IMHO the key point to inventory is automation; if you don't automate, it
will never stay up-to-date.
  First of all, get hold of some platform for scripting.
VERY VERY SMALLI don't know perl,/VERY VERY SMALLMICROSCOPIC I don't
even plan to learn it any soon/MICROSCOPIC and as I feel comfortable with
ksh, sed, awk and the like I jumped on a Unix platform, but your choice may
be different.
  The first challenge in our case was to build an inventory of databases
(asking people is totally unreliable); I have used scripts from Tim Gorman
which you will find on his site (http://www.evdbt.com) - from a security
paper, which I have reworked to suit my case. The idea was to probe the
network (fortunately all servers are supposed to follow a special address
pattern) and check for listeners, and send the lsnrctl stat command. This
helps you identify servers, listeners, and instances.
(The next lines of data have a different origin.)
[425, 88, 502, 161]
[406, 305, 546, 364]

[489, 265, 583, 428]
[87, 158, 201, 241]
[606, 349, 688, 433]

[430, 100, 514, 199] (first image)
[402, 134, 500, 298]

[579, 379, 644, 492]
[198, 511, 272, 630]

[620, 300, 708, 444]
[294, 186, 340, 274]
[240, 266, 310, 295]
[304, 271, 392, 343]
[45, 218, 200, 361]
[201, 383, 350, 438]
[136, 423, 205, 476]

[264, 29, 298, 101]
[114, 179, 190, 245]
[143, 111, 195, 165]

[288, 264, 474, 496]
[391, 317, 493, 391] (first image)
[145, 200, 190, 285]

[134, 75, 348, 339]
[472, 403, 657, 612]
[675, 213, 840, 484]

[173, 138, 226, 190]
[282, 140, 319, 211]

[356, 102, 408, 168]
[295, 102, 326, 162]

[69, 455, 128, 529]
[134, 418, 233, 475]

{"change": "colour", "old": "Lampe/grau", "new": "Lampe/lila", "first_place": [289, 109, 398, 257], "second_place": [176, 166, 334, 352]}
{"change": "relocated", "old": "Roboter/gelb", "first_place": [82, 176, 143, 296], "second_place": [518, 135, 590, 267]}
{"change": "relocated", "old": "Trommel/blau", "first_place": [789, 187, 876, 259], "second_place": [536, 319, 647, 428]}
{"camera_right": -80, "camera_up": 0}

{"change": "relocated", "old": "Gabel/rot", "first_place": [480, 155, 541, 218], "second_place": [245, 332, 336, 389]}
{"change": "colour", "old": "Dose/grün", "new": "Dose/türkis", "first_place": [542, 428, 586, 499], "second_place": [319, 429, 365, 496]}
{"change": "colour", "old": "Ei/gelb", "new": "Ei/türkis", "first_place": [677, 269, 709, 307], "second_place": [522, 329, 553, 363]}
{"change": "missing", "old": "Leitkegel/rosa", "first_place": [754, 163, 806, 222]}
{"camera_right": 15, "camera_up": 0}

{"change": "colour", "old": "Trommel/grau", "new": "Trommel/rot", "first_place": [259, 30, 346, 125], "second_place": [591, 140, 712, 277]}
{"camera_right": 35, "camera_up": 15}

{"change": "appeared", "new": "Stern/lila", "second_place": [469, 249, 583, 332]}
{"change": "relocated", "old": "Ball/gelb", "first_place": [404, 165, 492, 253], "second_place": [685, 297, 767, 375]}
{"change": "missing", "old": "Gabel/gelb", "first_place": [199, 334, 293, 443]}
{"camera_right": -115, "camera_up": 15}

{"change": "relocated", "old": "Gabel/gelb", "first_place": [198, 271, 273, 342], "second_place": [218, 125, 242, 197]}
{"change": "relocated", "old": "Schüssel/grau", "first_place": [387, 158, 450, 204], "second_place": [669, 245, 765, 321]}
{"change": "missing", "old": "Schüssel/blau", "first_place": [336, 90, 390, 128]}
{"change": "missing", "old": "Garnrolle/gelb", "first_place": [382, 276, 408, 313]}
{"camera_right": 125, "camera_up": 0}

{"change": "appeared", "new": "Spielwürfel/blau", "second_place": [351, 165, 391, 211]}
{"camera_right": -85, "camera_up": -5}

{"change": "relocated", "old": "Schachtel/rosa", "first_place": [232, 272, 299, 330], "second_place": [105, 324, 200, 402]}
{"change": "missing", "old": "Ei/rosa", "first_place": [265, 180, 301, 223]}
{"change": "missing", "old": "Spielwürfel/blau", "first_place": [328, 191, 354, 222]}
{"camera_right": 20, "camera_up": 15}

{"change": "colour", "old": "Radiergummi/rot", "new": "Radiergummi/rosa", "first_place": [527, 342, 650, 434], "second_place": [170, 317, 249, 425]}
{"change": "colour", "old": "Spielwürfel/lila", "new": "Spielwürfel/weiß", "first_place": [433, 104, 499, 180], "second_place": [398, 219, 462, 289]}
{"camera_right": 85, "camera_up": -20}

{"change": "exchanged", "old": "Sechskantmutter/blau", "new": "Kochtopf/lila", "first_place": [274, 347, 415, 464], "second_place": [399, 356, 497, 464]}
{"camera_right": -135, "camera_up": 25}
A suitable schema was
built into a database (Oracle, but see below) to store this; note that
relationships are sometimes not very simple, since a same instance can be
served by several listeners.
Next step was to secure a foothold into each database to execute inventory
queries (it has been a good opportunity to check security too).
DBSNMP/DBSNMP is a good bet. Actually, we created a special MONITOR account
on each database, with only the minimum rights required.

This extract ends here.